German producer Marco Niemerski has spent a long time getting to this point. Under his Tensnake name, he became synonymous with quality house music with speed, thanks to being informed by a love of disco and being rather masterly when it came to production.
This debut long player arrives after almost a decade of standalone tracks, and it’s immediately clear that the wait has been worth it. “Love Sublime” is a slinky 125bpm disco track, with urging vocals by Fiora (whose smoky vocals are on six of the tracks here) and the distinctive ‘wacka wacka’ guitar work of Nile Rogers. Rogers, again enjoying the payback of the Daft Punk effect, lifts a great tune into a modern day disco classic by playing the kind of riff that only he can play. He also appears later on “Good Enough to Keep”, saving a Mantronix-influenced house plodder by gifting it a riff that lifts it to something way beyond the average it would be without it.
“Pressure” uses the ‘work is boring’ analogy effectively, vocalist Thabo singin about “Sitting at work on a Monday morning, spreadsheet files and coffee pouring” over a beefy house track using classic sounding analogue synths, and a random slash of rock guitar, the outcome is “A revolution in my head, gimmie a palate, am’a paint this town red”. These words have been done over and over, but by using the kind of ear-worm chorus you’d expect in pop, it’s a rousing four perfect minutes of uplifting joy.
There’s even better here; “Feel of Love”, a collaboration with Stuart Price resurrecting his Jacques Lu Cont pseudonym, is a chunky slice of 80’s pop influenced house featuring one of the original house music vocalists from the early 90’s, Jamie Lidell. This fizzes like a million Mentos soaked in Coca Cola.

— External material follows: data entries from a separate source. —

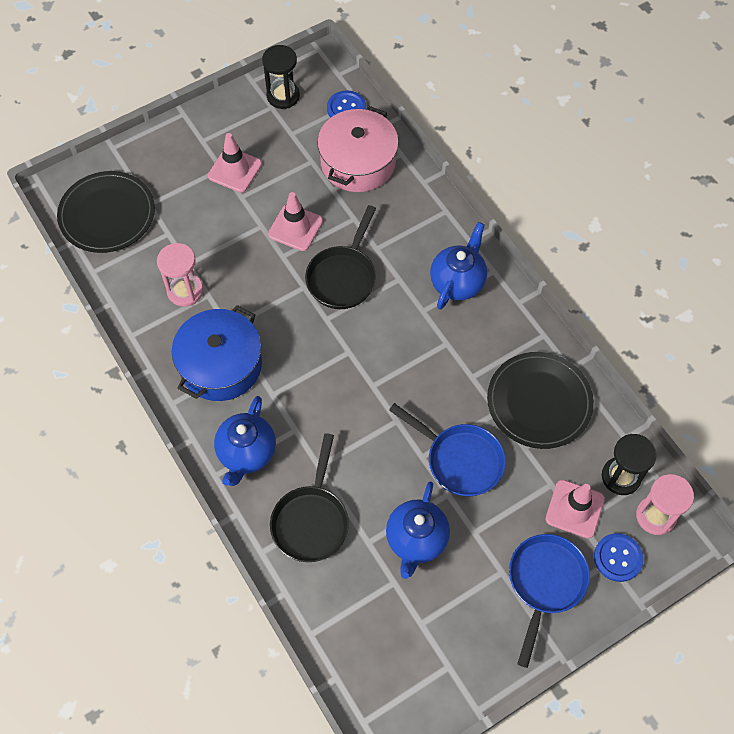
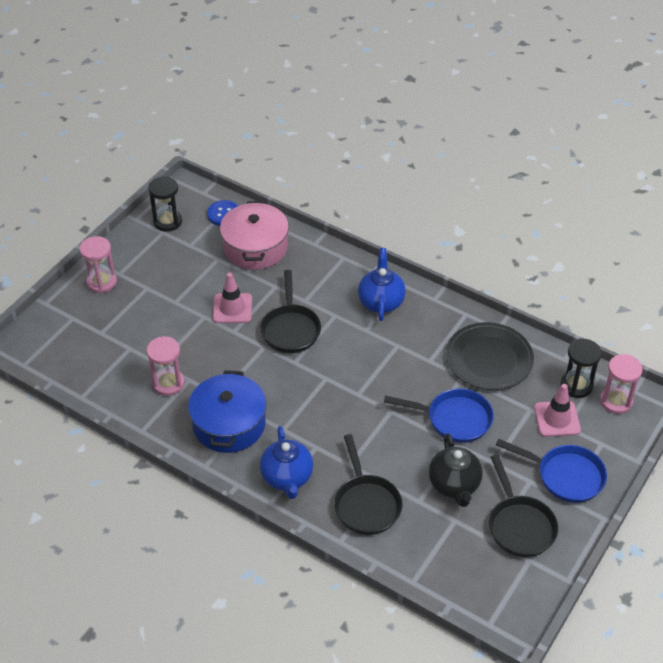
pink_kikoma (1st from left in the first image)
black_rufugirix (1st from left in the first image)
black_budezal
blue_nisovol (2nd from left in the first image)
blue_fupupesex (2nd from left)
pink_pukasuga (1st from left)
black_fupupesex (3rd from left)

If you ever wondered what eighties pop band Five Star would sound like if they were fronted by Andre 3000, this is it, and it sounds fantastic.
Niemerski is unashamed when it comes to revealing his influences, it’s apparent throughout Glow: funk, disco and of course house music are present, but there’s also plenty of 80’s pop and soul, the most successful attempts at which are the mid-tempo “Selfish” – it could be a response to Colonel Abrahams’ “Trapped” – and the dreamy 58 BPM which mixes Purple Rain-style drum patterns with True Blue era Madonna ballads with similarly epic results.
As a DJ, Tensnake peppers his set with harder edged electro and acid house. Such aspects aren’t represented much here, but when he does go down this route (“See Right Through” and “No Relief”), there’s nothing to differentiate this from anything else in the Beatport top 50 tech-house tracks of any week. The playfulness that he uses as an approach to the rest of the album is lost on these tracks, so it’s a wise move to limit his visitations to this area. Also, any previous indiscretions when it comes to unabashed cheese – see his track “Coma Cat” from 2010 – are also swept under the carpet. There’s thankfully nothing so chalkboard gratingly commercial as that here.
Content wise, Glow is everything you could want from a dance artist’s debut album. It’s produced well, it’s cheeky in parts, dark and suggestive in others and varied enough in regards to genre. One problem however is that the album seems to be sectioned into three ‘suites’ of tracks bunched together by mood. The first five are 80’s influenced party tunes, next five: disco pop, the latter five: atmospherics. This method is a mistake, as what you end up with is an album which is decidedly big tune heavy only at its beginning. Because those tracks are so effervescent, the album struggles to reach their heights again, despite the majority of the content being of such a high quality. Of course, this is nothing that a tinker around with the track list yourself won’t fix and when you have done so, you have one of the finest electronic albums of 2014 in your hands.